Couillard, the CAQ leader, facing political malaise

The Quebec Liberal Party (PQ) could be the beneficiary of disenchantment with the Coalition Avenir Québec Party in the forthcoming Quebec provincial election.

The current leader of the Liberal Party, Philippe Couillard, recently announced that there will be no ambiguity for the Liberals about how they want to represent the values of Quebec.

Couillard, as a lawyer by training, and a longtime active member of the Liberal Party, long associated with the Parti Québécois, which had been in power prior to his current party, saw his party lose an election he was expected to win in 2014 and wants to change the narrative of politics in Quebec.

His call for a greater emphasis on climate change and ecology can be seen as a reaction to the established right-wing party, the Coalition Avenir Québec (CAQ). The CAQ were behind a high-profile move to limit certain economic growth. And in the first three months of its government, the CAQ allowed itself to be led by a politician with nationalist, anti-free trade, and anti-immigration, political positions.

It is time for the Liberals to act like the Liberal Party of Quebec that Trudeau and Couillard came up in.

Canada’s relationships with the U.S. are strained, though the Quebec government has denounced them and begun to develop a slightly different relationship with China.

Provinces aren’t the U.S. or China, so they don’t have to mimic them, but what the Quebec Liberals are doing may be good practice for other provinces when they run the risk of losing the federal government’s favour if they fail to manage these challenges.

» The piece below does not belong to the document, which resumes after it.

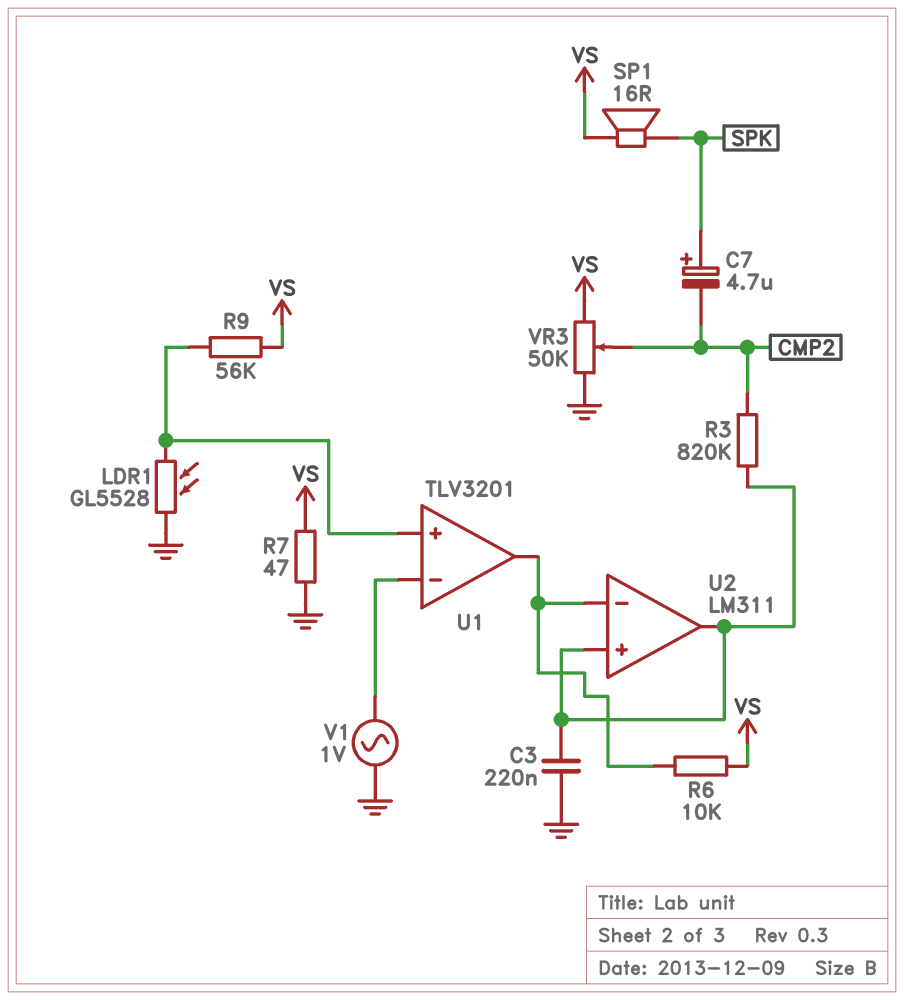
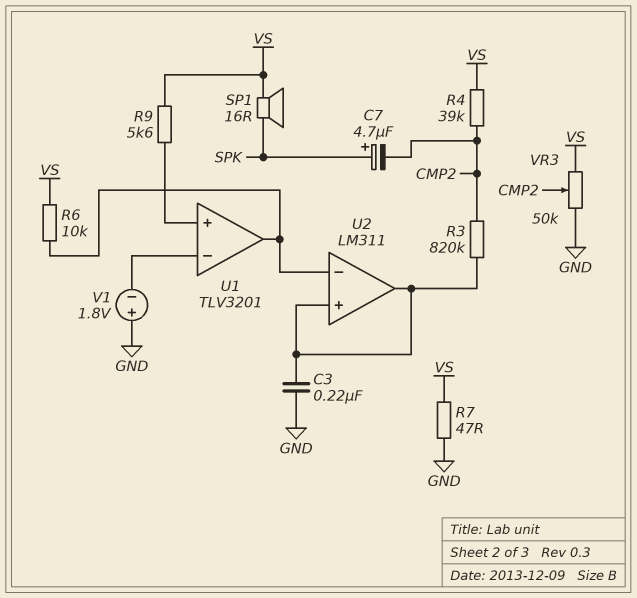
LDR1: GL5528 (GND, U1/in+) -> none
R4: none -> 39k (CMP2, VS)
R9: 56k (U1/in+, VS) -> 5.6k (U1/in+, VS)
V1: AC 1V (GND, U1/in-) -> 1.8V (plus GND, minus U1/in-)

The big issue for the Liberal Party is the Quebec “sovereignty-association,” which continues to occupy considerable space in party policy and has caused Couillard considerable challenges in the past two elections. The PQ was the true heir to the original party of the same name; Quebecers could have voted the Liberal Party out in 1974, but they stuck with the party and ensured a winning coalition.

As a minority government, Couillard made one of the most important political moves possible: he ran for and won the premier’s job without making Quebec sovereign. Now he’s gone about making sure Quebec doesn’t spend all the money on the sovereignty-association, first it needs to put itself in a state of general economic security. And while Quebec has a fairly narrow, and relatively prosperous, economic growth rate, it is still sputtering — rising but not accelerating.

Couillard has signaled in his speeches and been front and centre in new, themed campaign ads that he is standing up for Quebec and wants to close the gap between Quebecers and their federal government in Ottawa.

If the Liberals can make it clear to Quebec voters that they will not further entrench inequality through an increased role for the Quebec government in environmental regulation and other factors, they could find themselves in an advantageous position ahead of October’s provincial election.